ICE changed its policy in 2017 after President Donald Trump took office: detainer requests have been heretofore accompanied by a civil arrest warrant that describes that there is probable cause to suspect an individual is in-country illegally. This development did not eliminate the dilemma for state and local enforcement because they have no authority to enforce federal immigration law and thus cannot serve ICE arrest warrants.
Under the new protocol reached by ICE and the sheriffs, ICE will send the jail operator three documents: a detainer request based on a finding of probable cause, an arrest warrant, and a booking form to allow the jailers to re-book the inmates in question on the ICE warrant. The inmates thus become federal detainees, and sheriffs will be compensated as much as $50 to hold each inmate for up to 48 hours.

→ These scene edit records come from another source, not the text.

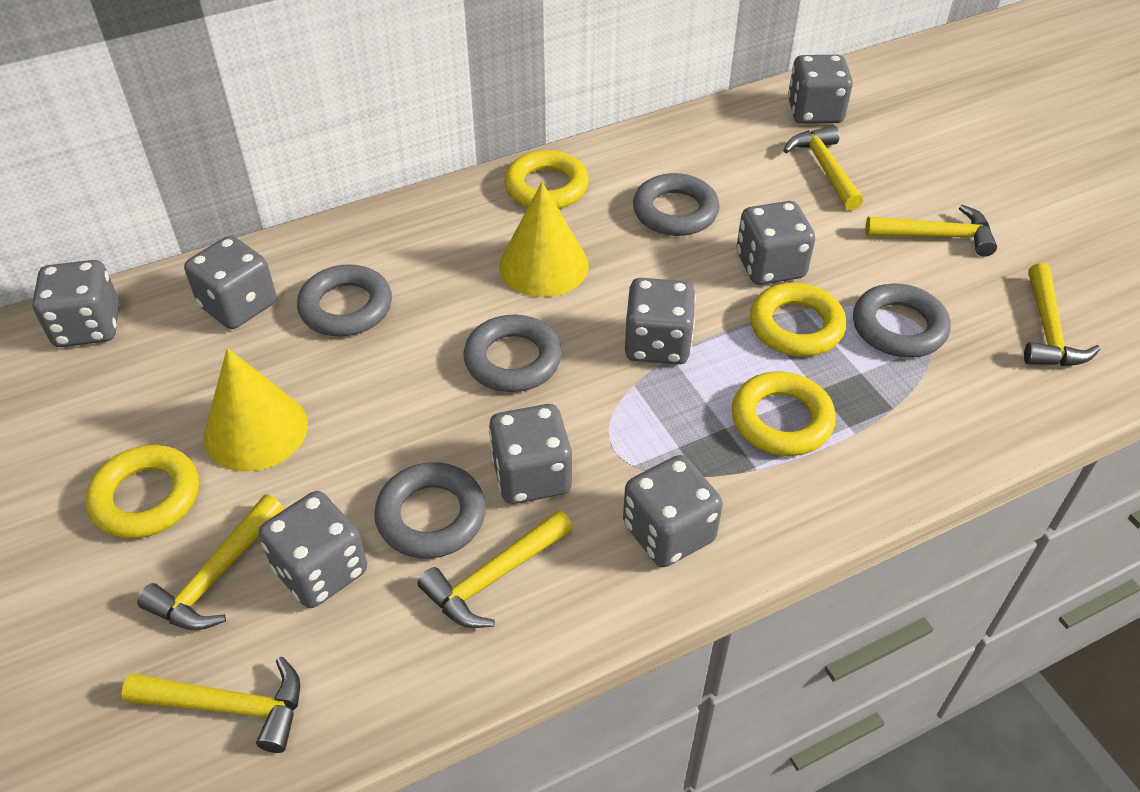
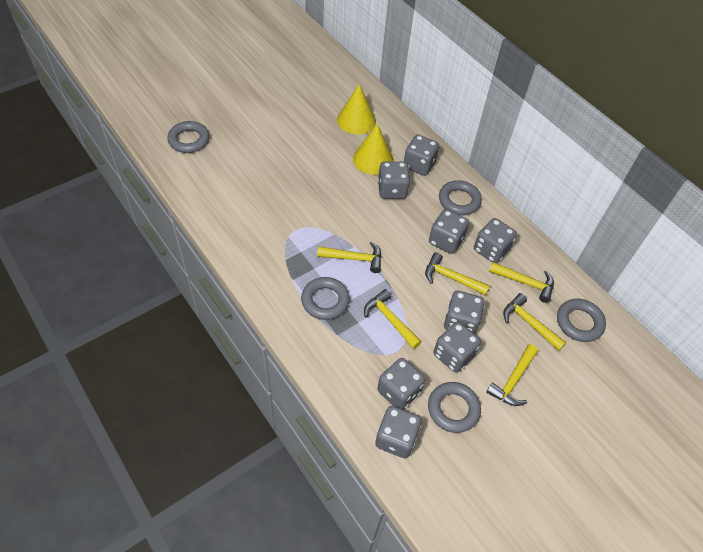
yellow ring: 4 -> 0

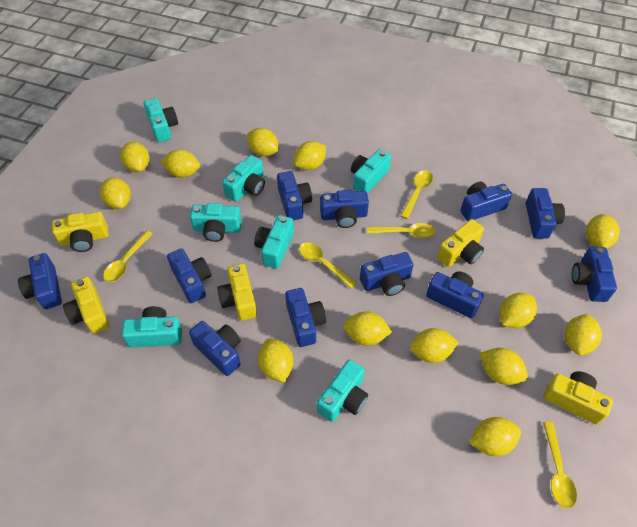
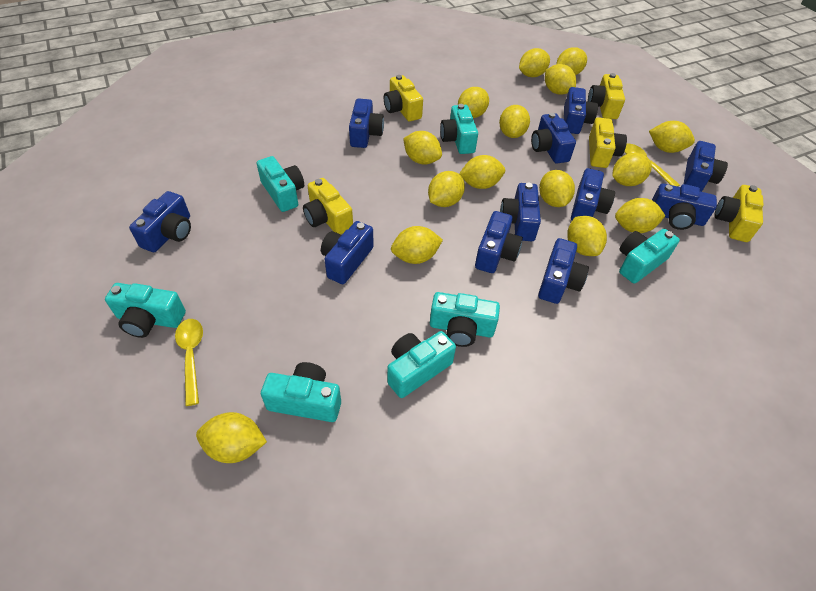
yellow lemon: 13 -> 15
yellow spoon: 5 -> 2

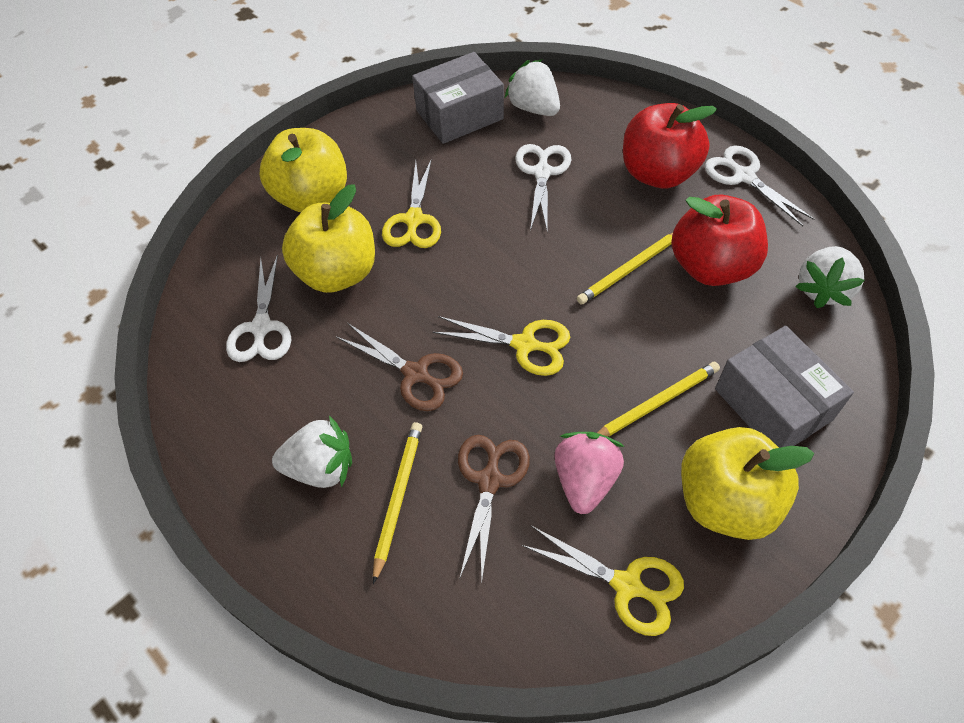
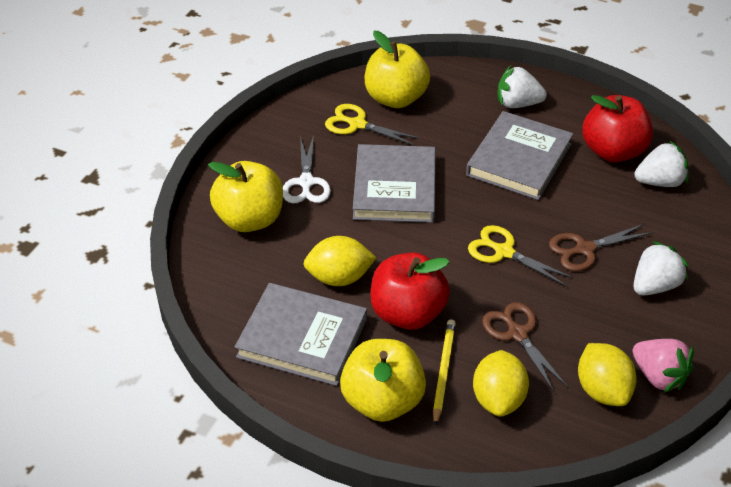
grey book: 0 -> 3
grey box: 2 -> 0
white scissors: 3 -> 1
yellow lemon: 0 -> 3
yellow pencil: 3 -> 1
yellow scissors: 3 -> 2

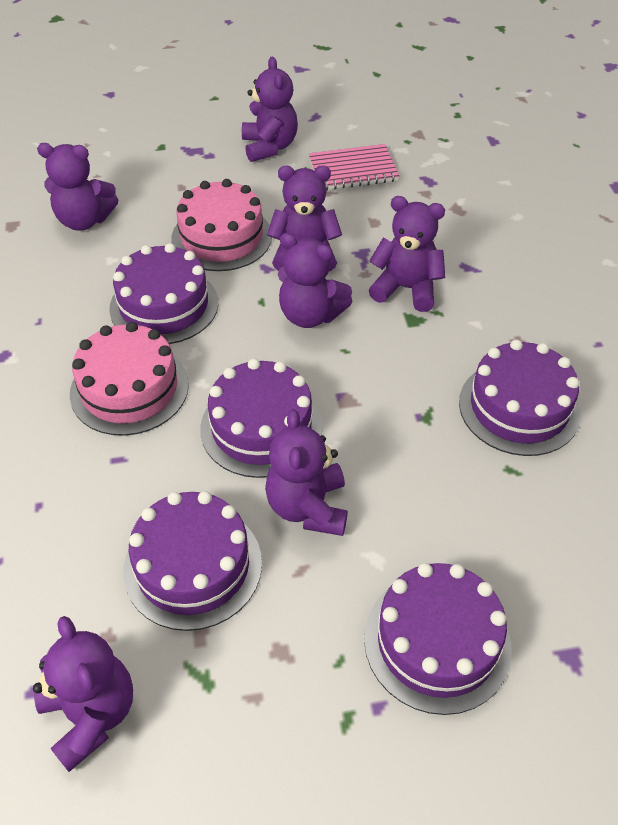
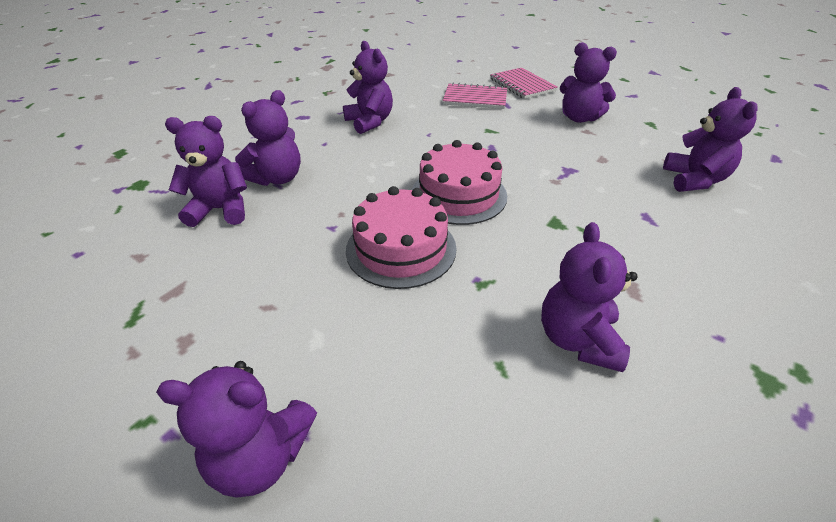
pink notebook: 1 -> 2
purple cake: 5 -> 0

This "basic ordering agreement" is already being used by U.S. Marshals and the Federal Bureau of Investigation, thus relieving sheriffs of Fourth Amendment concerns.

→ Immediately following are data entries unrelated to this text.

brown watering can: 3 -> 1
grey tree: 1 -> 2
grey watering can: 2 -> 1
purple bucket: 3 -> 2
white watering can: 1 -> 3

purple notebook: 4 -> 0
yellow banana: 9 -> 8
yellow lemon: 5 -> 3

The counties that struck the agreement with ICE are Hernando, Pinellas, Pasco, Hillsborough, Polk, Manatee, Sarasota, Bay, Brevard, Collier, Charlotte, Indian River, Lee, Monroe, Santa Rosa, Suwanee, and Walton.

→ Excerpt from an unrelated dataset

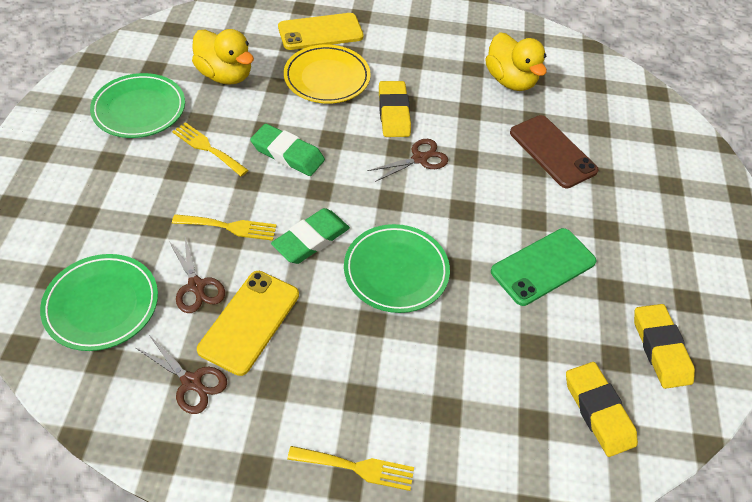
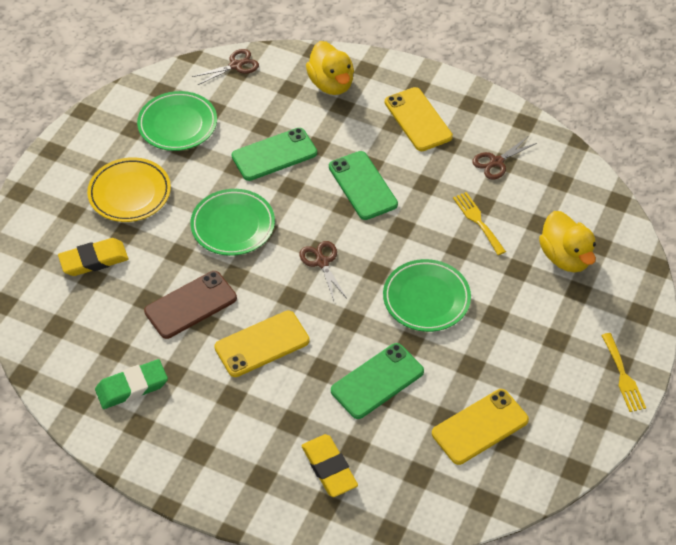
green eraser: 2 -> 1
green phone: 1 -> 3
yellow eraser: 3 -> 2
yellow fork: 3 -> 2
yellow phone: 2 -> 3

States, counties, locales not required to honor requests
For the most part, state and local jurisdictions are not required to honor detainer requests from ICE, according to several recent court rulings and the Department of Homeland Security’s own interpretation of detainers. A federal regulation states the following about detainers:
(a) Detainers in general. Any authorized immigration officer may at any time issue a Form I-247, Immigration Detainer-Notice of Action, to any other Federal, State, or local law enforcement agency…The detainer is a request that such agency advise the Department, prior to release of the alien, in order for the Department to arrange to assume custody, in situations when gaining immediate physical custody is either impracticable or impossible...
(d) Temporary detention at Department request. Upon a determination by the Department to issue a detainer for an alien not otherwise detained by a criminal justice agency, such agency shall maintain custody of the alien for a period not to exceed 48 hours, excluding Saturdays, Sundays, and holidays in order to permit assumption of custody by the Department.
In addition to this regulatory language, the only time the Immigration and Nationality Act addresses detainers is in Section 287(d), which authorizes ICE to issue detainers only for violations of any law relating to controlled substances.
So far, four principal court decision have addressed the issue of detainer requests:
The U.S. Court of Appeals for the 3rd Circuit in Galarza v. Szalcyzk concluded that states and localities were not required to hold aliens for ICE, and agreed with DHS’s interpretation of the word “shall” as only prescribing the detention’s period of time.
In Morales v. Chadbourne and Miranda-Olivares v. Clackamas County, the courts found that holding someone beyond their release date constitutes an arrest under the Fourth Amendment and therefore requires ICE to have probable cause to issue a detainer.
Lastly, the Northern District Court of Illinois found that detainers alone do not provide ICE sufficient authority to arrest an individual. A federal warrant is also needed. In response to the latter, ICE has developed two separate administrative warrant forms that are attached to every detainer, a warrant for arrest and a warrant for removal/deportation.